Jaime Yrastorza, 86, an accomplished American philanthropist, was born in the Philippines to a surgeon and a dentist. When he was 10, just hours after Pearl Harbor, Japan bombed the Philippines, then a United States colony. The U.S. surrendered, beginning a three-year Japanese occupation. By the end of those three years, Yrastorza’s mother and sister were dead and his father was on the run. Determined to forge a better life, he applied to American colleges and got into the University of Minnesota–Duluth. He studied dentistry, married a nurse, had five kids, moved to Colorado, and worked as a maxillofacial surgeon for 35 years.
In his late 50s, Yrastorza joined a charity trip to Ecuador to operate on children with cleft lips and palates; upon his return, he decided to do similar work in the Philippines. Yrastorza learned that, in underdeveloped countries, one in 400 babies have facial deformities, compared to one in 1,000 in developed countries. He knew that those children often become malnourished and develop ear problems that can lead to deafness, then death. Those who survive are shunned, drop out of school, and can't get work.

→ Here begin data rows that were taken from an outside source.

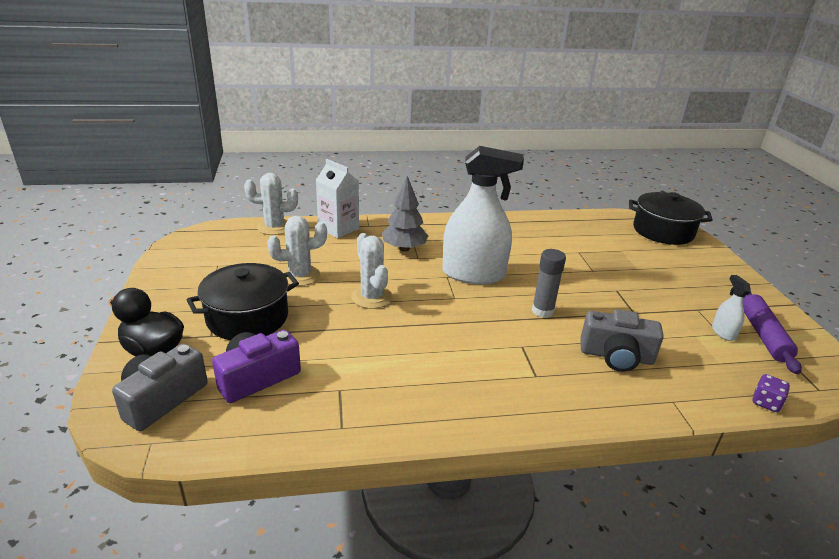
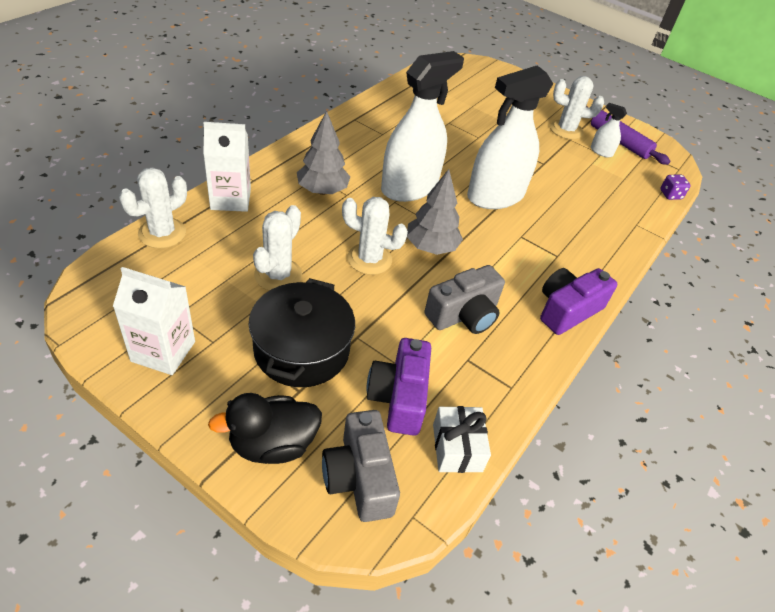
camera: 50 degrees left, 15 degrees up
(183, 277) = (163, 351): none -> white carton
(241, 430) = (457, 448): none -> white gift
(429, 313) = (431, 247): none -> grey tree
(479, 414) = (567, 310): none -> purple camera
(542, 311) = (495, 196): grey glue stick -> white spray bottle
(616, 356) = (576, 208): grey camera -> grey camera (464, 315)
(663, 231) = (474, 72): black pot -> none
(704, 301) = (566, 130): none -> white cactus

In 1989, Yrastorza took a small group of surgeons to the Philippines to fix Filipino kids' deformities, inaugurating a non-profit called Uplift Internationale that he still shepherds today. In 2012, Yrastorza was honored as an Asian-American hero of Colorado, an opportunity he used to discuss what American citizenship means to him: "Immigrants come because this is where the opportunities are," he says. So far, Uplift Internationale's volunteers have performed about 1,000 no-cost surgeries (Yrastorza has personally done about 100), mostly on preschoolers. "But it isn't so much about the numbers," he says. "We're there because of the one patient we were able to take care of."